# Cold Weather Pics ?



## Paul L (Nov 22, 2013)

Got any cold weather pics ?

These were from this morning.   We're about halfway through getting a total of 10 inches.


----------



## Backwoods Savage (Nov 22, 2013)

Not yet this year but this one was taken on Christmas Day a few years ago.


----------



## BrotherBart (Nov 22, 2013)

The Tropics Of Virginia 2010.


----------



## SKIN052 (Nov 22, 2013)

My view for most of the day. Good to come home to a nice warm house after a day like this.


----------



## burnham (Nov 22, 2013)

^ I'll be doing that tomorrow.  First time putting the hooks on in a while, but there shouldn't be any snow involved.  Gotta change six insulators and guy a pole, and then a bunch of other stuff I can reach with the bucket.


----------



## SKIN052 (Nov 22, 2013)

Wish I had a bucket and actually wish I had my spurs back every now and then. Free climbed poles with spurs for many years but now now it is just a 80 lbs ladder, call in the bucket if and only if absolutely needed. Stay safe burnham.


----------



## BrotherBart (Nov 22, 2013)

You guys have my unending admiration doing that stuff. I go to our co-op annual meeting every year just to thank the linemen.


----------



## firefighterjake (Nov 22, 2013)

BrotherBart said:


> You guys have my unending admiration doing that stuff. I go to our co-op annual meeting every year just to thank the linemen.


 
I don't work the scene much any more, but when I did I always tried to thank the line men who showed up to kill the power to the house on fire or car that was tangled up in the wires. I figured they rarely get any of the limelight and are usually not looked at in the same light of firefighters . . . and yet it is with their prompt response and action that often keeps us firefighters alive. I have . . . and always will . . . appreciate the work they do.


----------



## BrotherBart (Nov 22, 2013)

I have an uncle that was on a pole when the fire went in his hand and came out the side of his leg. He was a dishrag for years. Electricity scares the hell out of me.


----------



## My Oslo heats my home (Nov 22, 2013)

And the fellas that go underground have my respect as well. You hear of the horror stories of the manhole fires that clip a life.


----------



## Paulywalnut (Nov 23, 2013)

Nice pics everybody. I live in the wrong place. I  want enough snow to cover the wood stacks. Now that's a storm!


----------



## SKIN052 (Nov 23, 2013)

My Oslo heats my home said:


> And the fellas that go underground have my respect as well. You hear of the horror stories of the manhole fires that clip a life.

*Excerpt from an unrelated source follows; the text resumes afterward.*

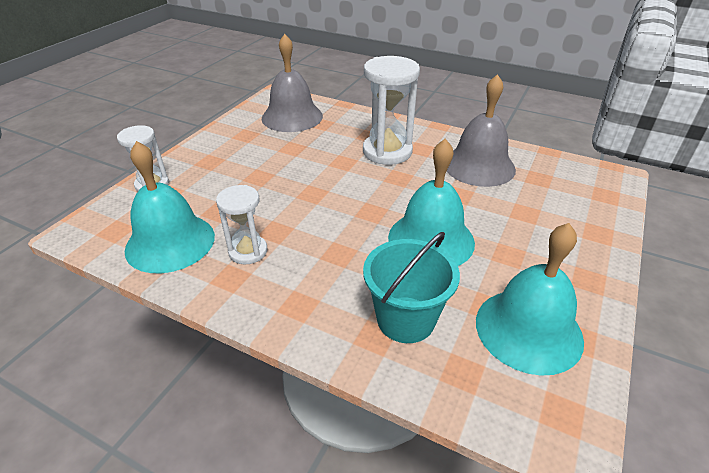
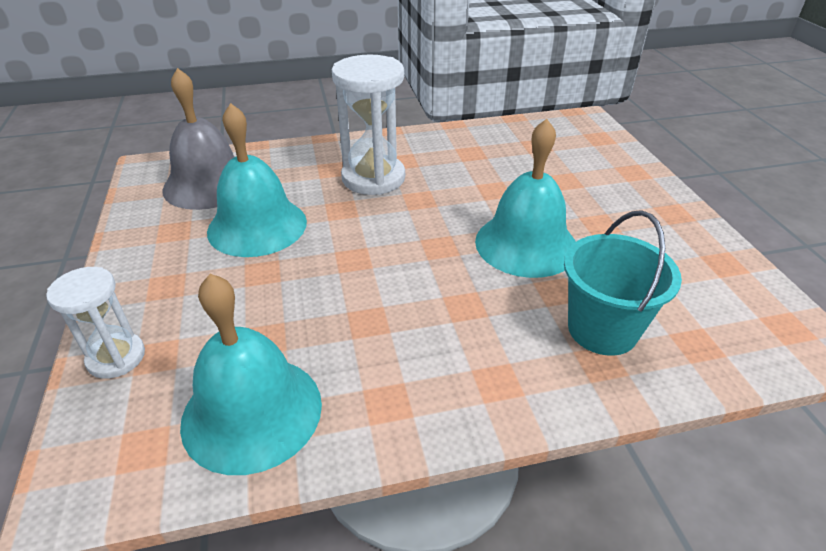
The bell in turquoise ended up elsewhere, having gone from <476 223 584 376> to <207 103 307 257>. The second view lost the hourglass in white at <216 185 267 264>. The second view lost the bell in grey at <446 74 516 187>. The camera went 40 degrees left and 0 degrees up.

Was on our way back to the hotel one night while on a underground job and got a call on the radio. "Hey, where are you guys?" We had left a fellow worker in  a manhole all day splicing telephone lines, someone needed to borrow the ladder and forgot to go back to get him, lol. Thankfully we forgot to turn off our radios at the end of the day. This poor fellow had no luck.


----------



## Retired Guy (Nov 23, 2013)

Christmas Morning a couple years ago


----------



## My Oslo heats my home (Nov 23, 2013)

Retired Guy said:


> Christmas Morning a couple years ago
> 
> View attachment 118486


You can just tell that is cold. Merchant marines must have it bad too


----------



## rideau (Nov 24, 2013)

Lovely pictures, Paul.  The first one deserves a spot on a wall in your home....


----------



## burnham (Nov 25, 2013)

Last night, cold and windy in MA.


----------



## Adios Pantalones (Nov 25, 2013)

Blowing snow turned my Forester into a minivan, and my wife's Legacy into a wagon (February)





Stax (Dec. 12)






My dear late Dad and I hamming it up at about zero F whilst firing the kiln


----------



## Doug MacIVER (Nov 25, 2013)

an ice cold


----------



## Paul L (Nov 27, 2013)

We ended up getting 18" and it doesn't look like it's melting anytime soon


----------



## theswampthing (Nov 27, 2013)




----------



## hossthehermit (Nov 27, 2013)

No cold yet this year, these are from a couple years ago .......


----------



## UncleJoe (Nov 27, 2013)

Kinda dreary picture. It was sleeting when I took it. Here is our barely frozen pond collecting the light snow and sleet we received yesterday.


----------



## eclecticcottage (Nov 28, 2013)

Retired Guy said:


> Christmas Morning a couple years ago
> 
> View attachment 118486



We never see the Lakers up that close, but the lights at night are really cool.  I can't remember when they go into winter lay-up.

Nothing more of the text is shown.